In late October of 2021, a Pollinator Party was held to educate children and adults about the value of pollinators and children planted the entire garden and meadow!  It will take a few years for the garden and meadow to mature, but it is having a great start!

118 N Herritage St, Kinston, NC 28501

Early in the first season of Kinston's new native garden and meadow. Photo by K. Mulcahy

May 2022. Check us out at the BBQ Fest on the Neuse!   

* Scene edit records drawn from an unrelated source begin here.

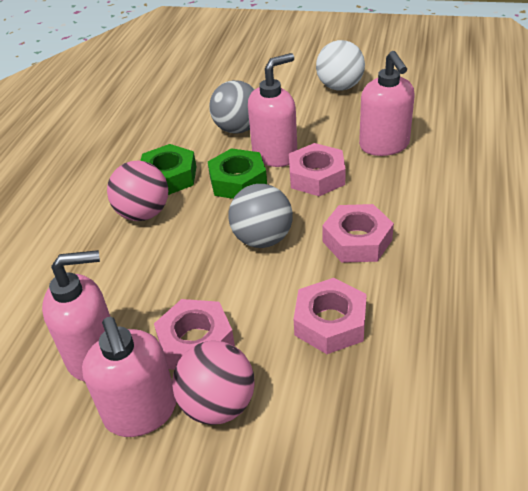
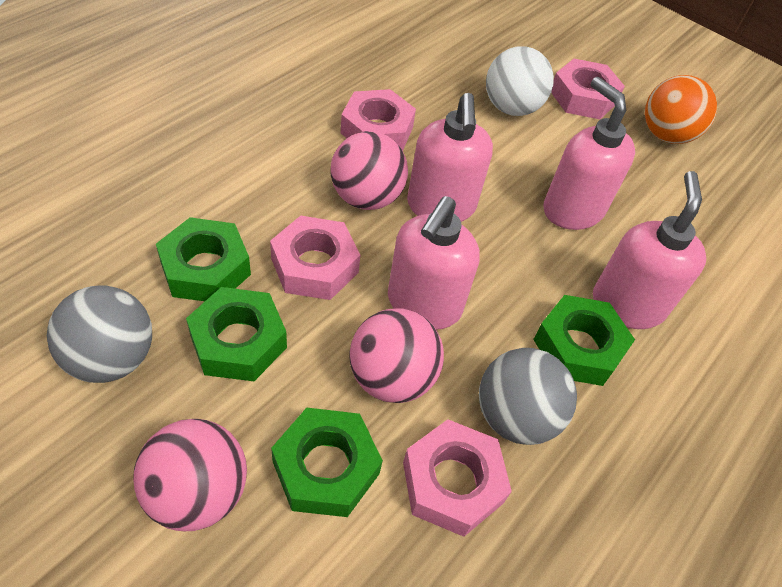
green nut: 2 -> 4
orange ball: 0 -> 1
pink ball: 2 -> 3

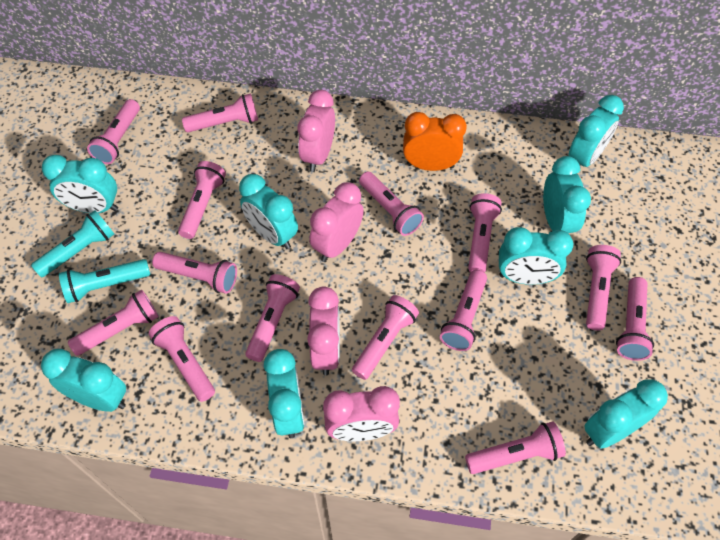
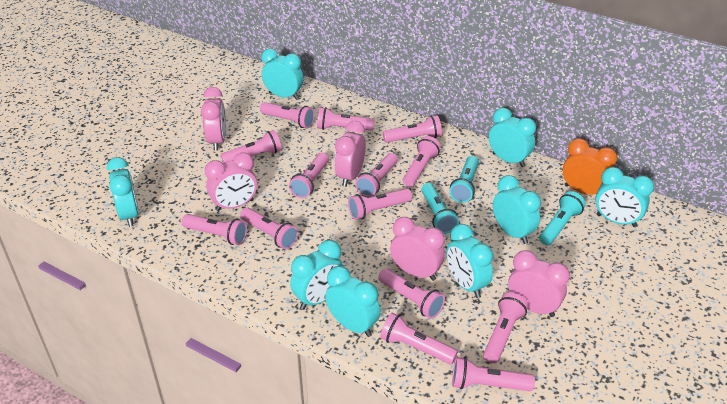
pink clock: 4 -> 5
turquoise flashlight: 2 -> 3

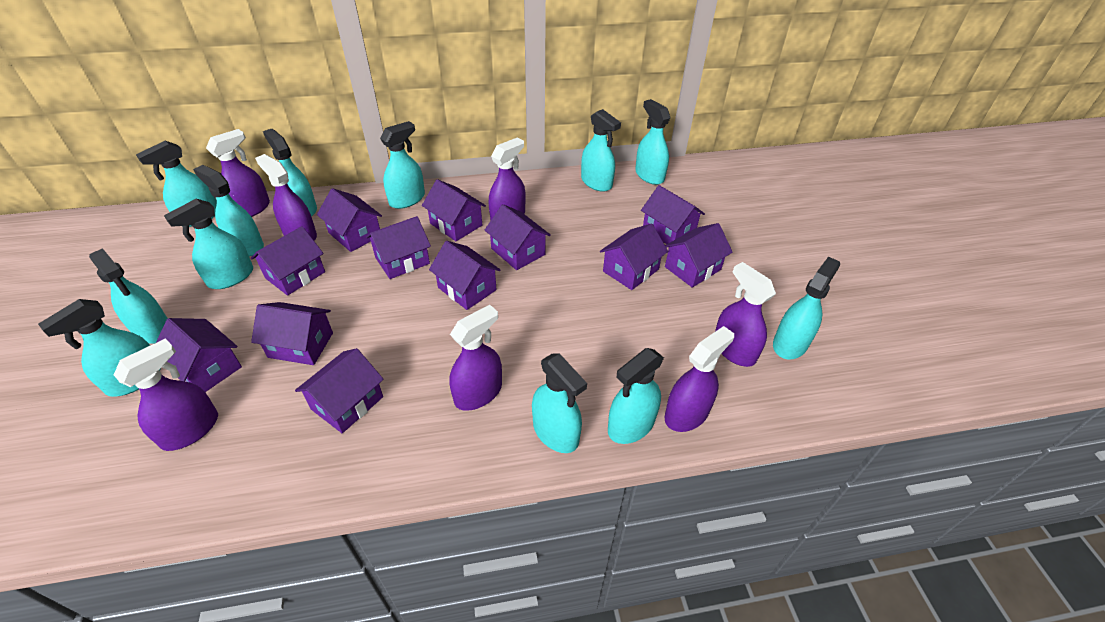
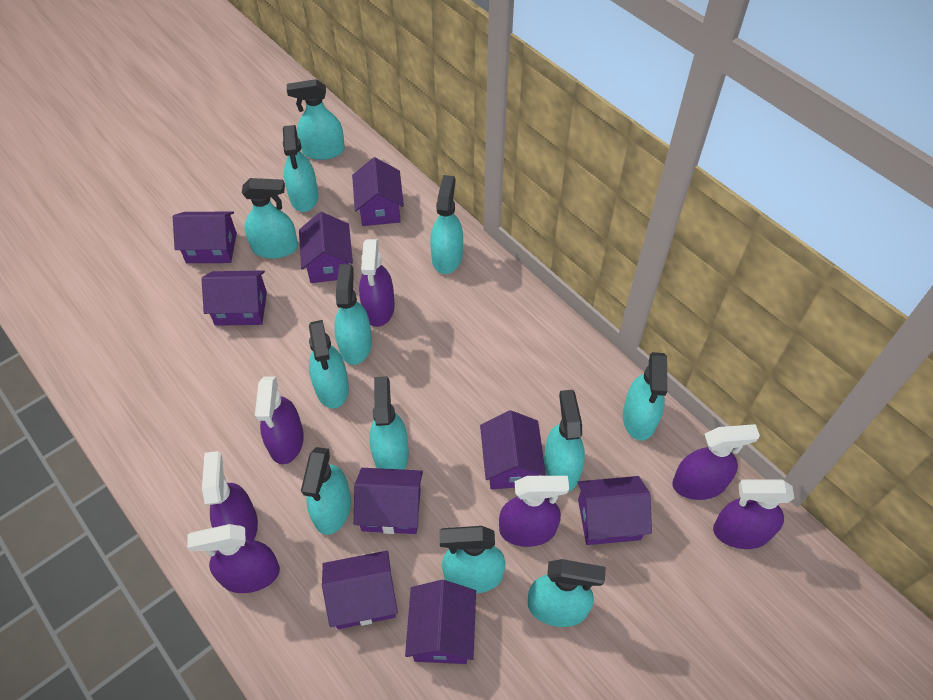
purple house: 12 -> 9

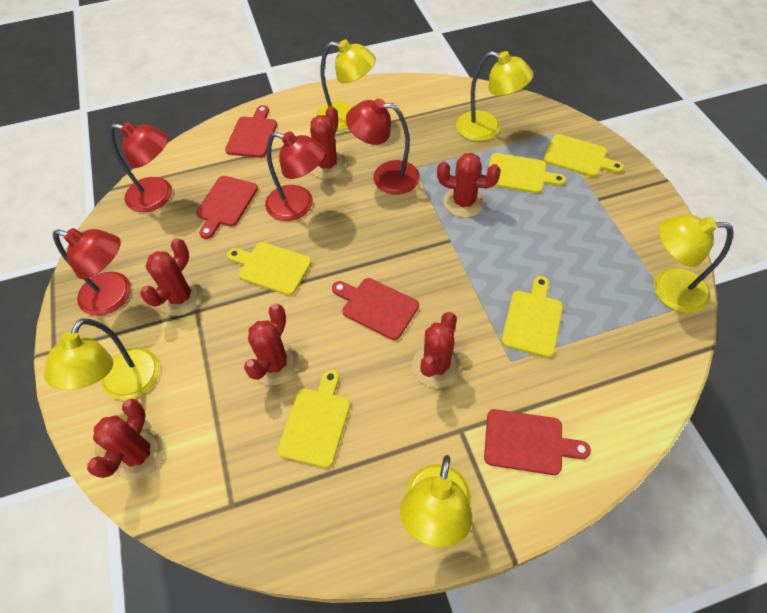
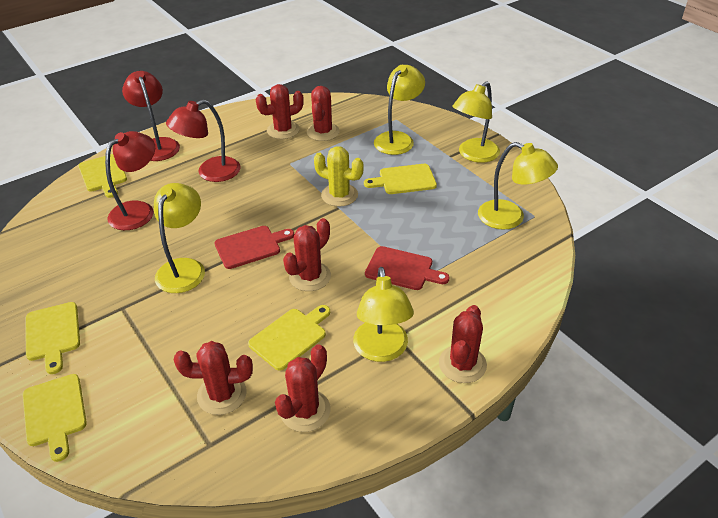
red cutting board: 4 -> 2
red lamp: 4 -> 3
yellow cactus: 0 -> 1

Posted May 2, 2022. On Saturday, May 7, from 9 to 5 we will have a variety of native plants for sale during the festival. Check us out at the Lenoir County Farmer's Market.  Choose from several kinds of coneflowers, Blue-Eyed Grass, Rattlesnake Master, Turtlehead, Joe Pye Weed, Obedient Plant, Raspberry Wine and Lemon Bee Balm, Eastern Red Columbine, Climbing Hydrangea, Elderberry, Beautyberry, Black Haw Viburnum, woodland plants - including Jack in the Pulpit, and more.  We even have the NC Botanical Garden's 2022 Wildflower of the year, Downy Woodmint, Blephilia ciliata.

Plants make great last-minute Mother's Day gifts.  

PS - not everything will fit in my truck, if you have special requests, please let me know by Friday afternoon. K.

We were in New Bern just a few weeks ago!

Spring has sprung! 

April 29, 2022. We are weeks into spring here in Kinston and having are typical weather swings. One day it is 85 degrees, the next it is 40 degrees when you get up. Unfortunately, we once again have an unusually dry spring - officially we are in a severe drought. If this continues we might start to see an impact on native plants. So far, nope. We are within the range our plants can tolerate. It is not so great for the water bill though. An important project this year is to set up rainwater harvesting and a watering system for the nursery. Such a system would not be of much help during times like these, however. 

On the bright side, the mosquitos are not out yet! 

Morning scene from inside screened shed in the nursery.

Morning Coffee at the Briery

April 26, 2022. It seems a bit odd when visitors come to the woods and are enchanted by the quiet. While I sip my coffee the birds are awakening, chatting, eating, our old kitty is puttering about and meowing, and the dog is off doing things in the woods punctuated by various barks. Quiet is not a word I would generally use. 

Many new tries of native seeds that were winter-sown are doing very well. Rattlesnake Root, Nabalus altissimus, Coral Bean,  Erythrina herbacea, Wrinkleleaf Goldenrod, Solidago rugosa, Silver Rod, Soldago bicolor, Common Rush, Juncus effusus, Big Gallberry, Ilex corecea, and Threadleaf Bluestar, Amsonia hubrichtii among others. Most are in small numbers so my goal will be to grow them out this year. I will be sharing some at our NC Native Plant Society, Central Coastal Plain Chapter plant swap in May. The Threadleaf Bluestar and Silver Rod were from our seed swap this past winter!